Donna Elder was charged with attempted murder after she drove the Toyota Rav4 into her 86-year-old mother, Katherine Triplett, at a west Edmonton KFC in July 2018, according to the agreed statement of facts. She’s also facing charges of aggravated assault and dangerous driving causing bodily harm.
On Tuesday, the second day of Elder’s trial was exhausted by the testimony of expert witness Dr. Niti Bhatia, who worked as her treating psychiatrist for around 20 months following the incident.
Donna Elder’s defence lawyer, Brian Hurley, is arguing she should not be held criminally responsible for any of three charges.
Bhatia testified that 62-year-old Elder has schizoaffective disorder, a condition where she can often lose touch with reality and shows signs of depressive behaviour.
Elder has previously given testimony that at the time of the incident she heard voices in her head telling her that a woman was trying to hurt her mother.
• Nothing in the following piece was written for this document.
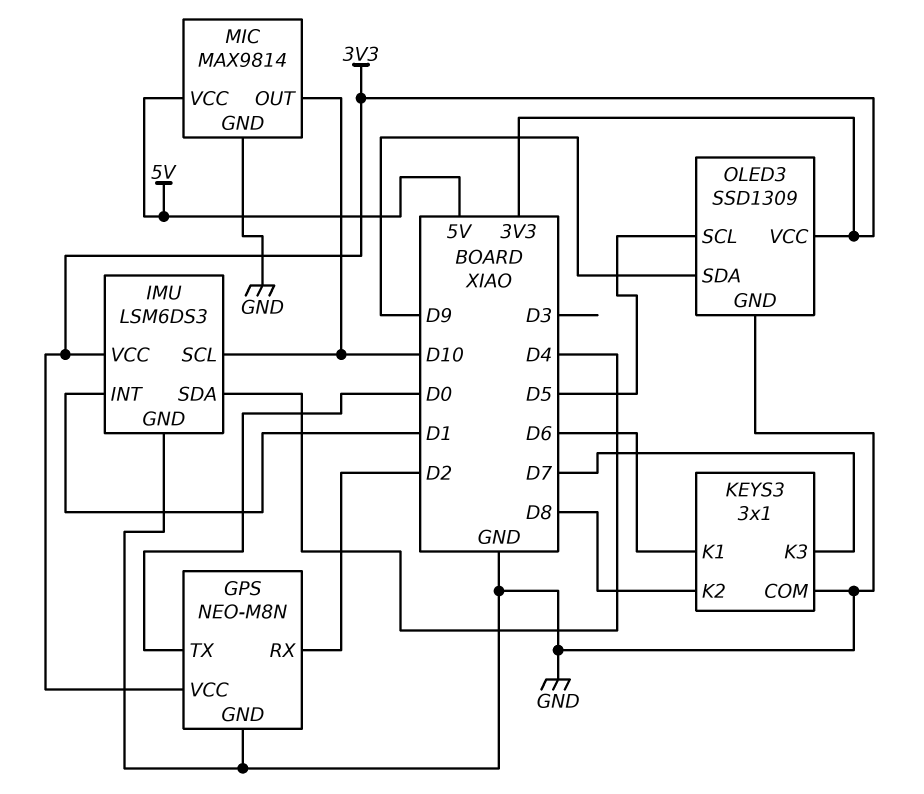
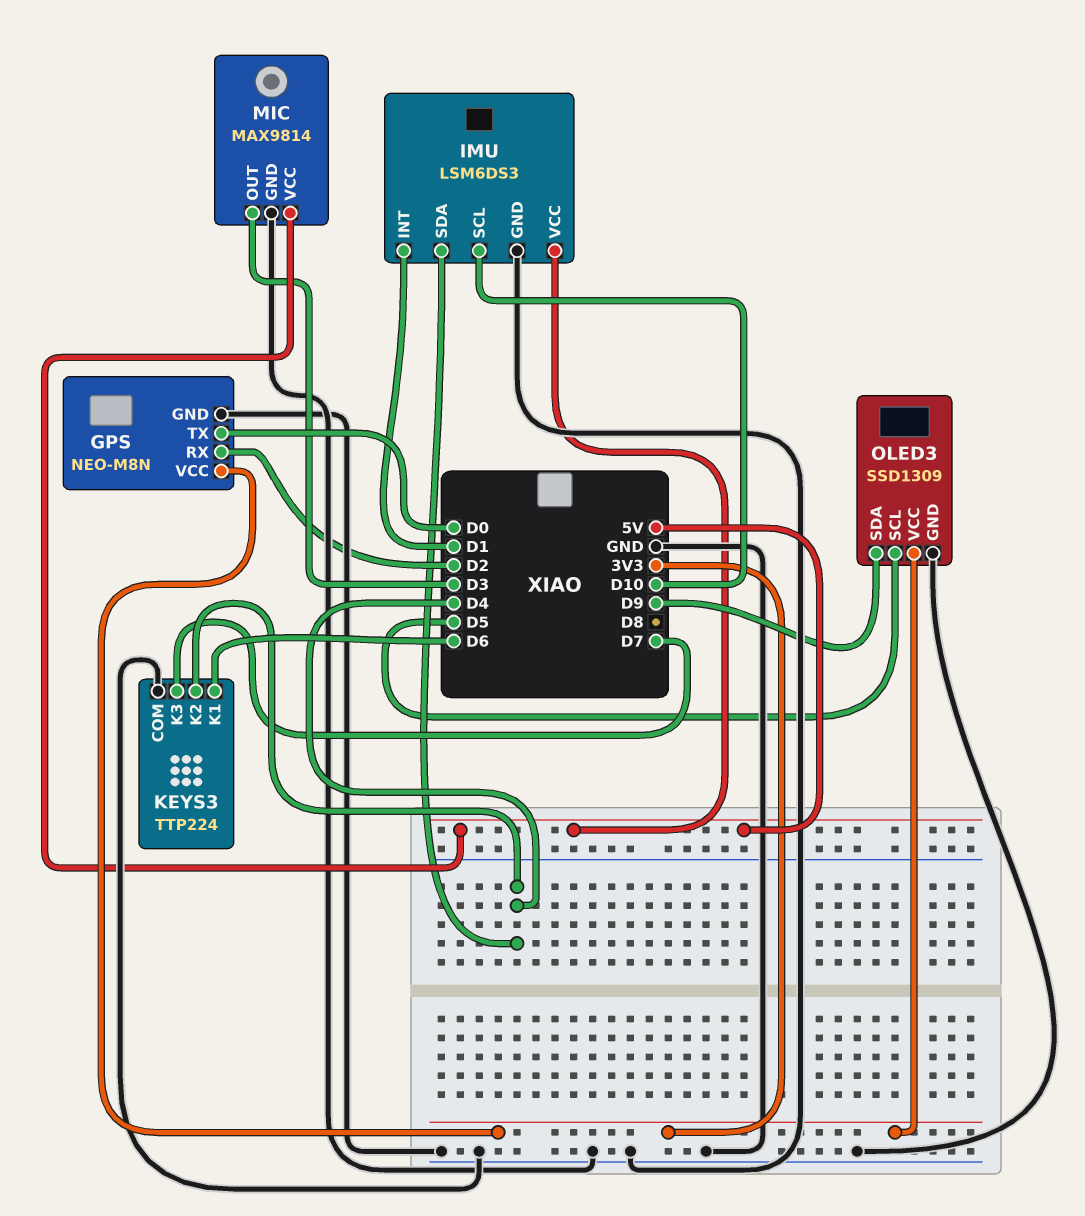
IMU pin VCC: 3V3 -> 5V
KEYS3: 3x1 -> TTP224
KEYS3 pin K2: D8 -> D4
MIC pin OUT: D10 -> D3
“She felt she was doing the right thing. She thought she was protecting her mother,” Bhatia told the court.
Elder not criminally responsible, defence argues
Elder drove a Rav4 SUV straight into Triplett outside a KFC on July 18, 2018, shattering the windows and knocking her mother onto a table inside the restaurant. She reversed, then slammed the SUV into the restaurant a second time, pinning her mother against the broken furniture, according to the agreed statement of facts.
Bhatia testified that Elder’s condition had been deteriorating in the months leading up to the incident. She had told her family about delusions of cameras planted in the TV and people were following her, Bhatia said.
Elder testified on Monday that she’d been hearing voices in her head for a decade but only told doctors about the hallucinations after the incident.
As Bhatia spoke, Elder sat silently on a desk chair behind the defence and prosecution, rarely lifting her gaze from the floor. A small group of her family members looked on from the public gallery at the back of the courtroom.
The forensic psychiatrist said that Elder’s behaviour on the day of the incident was “very out of character,” compared to the pleasant person she knew to be her mother’s primary caregiver.
“The whole picture is very much consistent with a person who does not understand wrongfulness, the moral wrongfulness of the offence they committed,” Bhatia said.
Bhatia says she prescribed Elder anti-psychotic medications after the incident and the hallucinations stopped around two months later.
A verdict of not criminally responsible is rare in Canadian courts, the eventual outcome in less than one-tenth of one per cent of all adult criminal cases, according to Statistics Canada data. The defence must prove on a balance of probabilities — rather than beyond a reasonable doubt — that the accused did not have the capacity to appreciate her actions or they were not in control of their action due to a mental disorder.
During one of several tense exchanges during a three-hour-long cross-examination, Crown prosecutor Anders Quist asked Bhatia whether she had properly considered whether Elder had fabricated the story about hallucinations as a way to avoid criminal responsibility.
Quist read from medical reports that show Elder provided increasingly detailed descriptions of the voices she heard the night of the incident each time she spoke with doctors while in custody at the Alberta Hospital.
In the first account, Elder made no mention of voices, only that she blacked out before driving the SUV into the KFC, Quist read. In the second account, Quist noted, Elder reported hearing a repeating echo in her head saying, “no more”. By the third account, Elder told doctors about a voice in her head, telling her that a woman was trying to harm her mother.
Bhatia testified that Elder extrapolated details about the incident during each of the assessments, but that doesn’t mean she was trying to exaggerate her mental condition.
“I did not think she was malingering, there were discrepancies, but everything was consistent” Bhatia said of Elder’s retelling of the incident. “She truly believes what she experienced at that time.”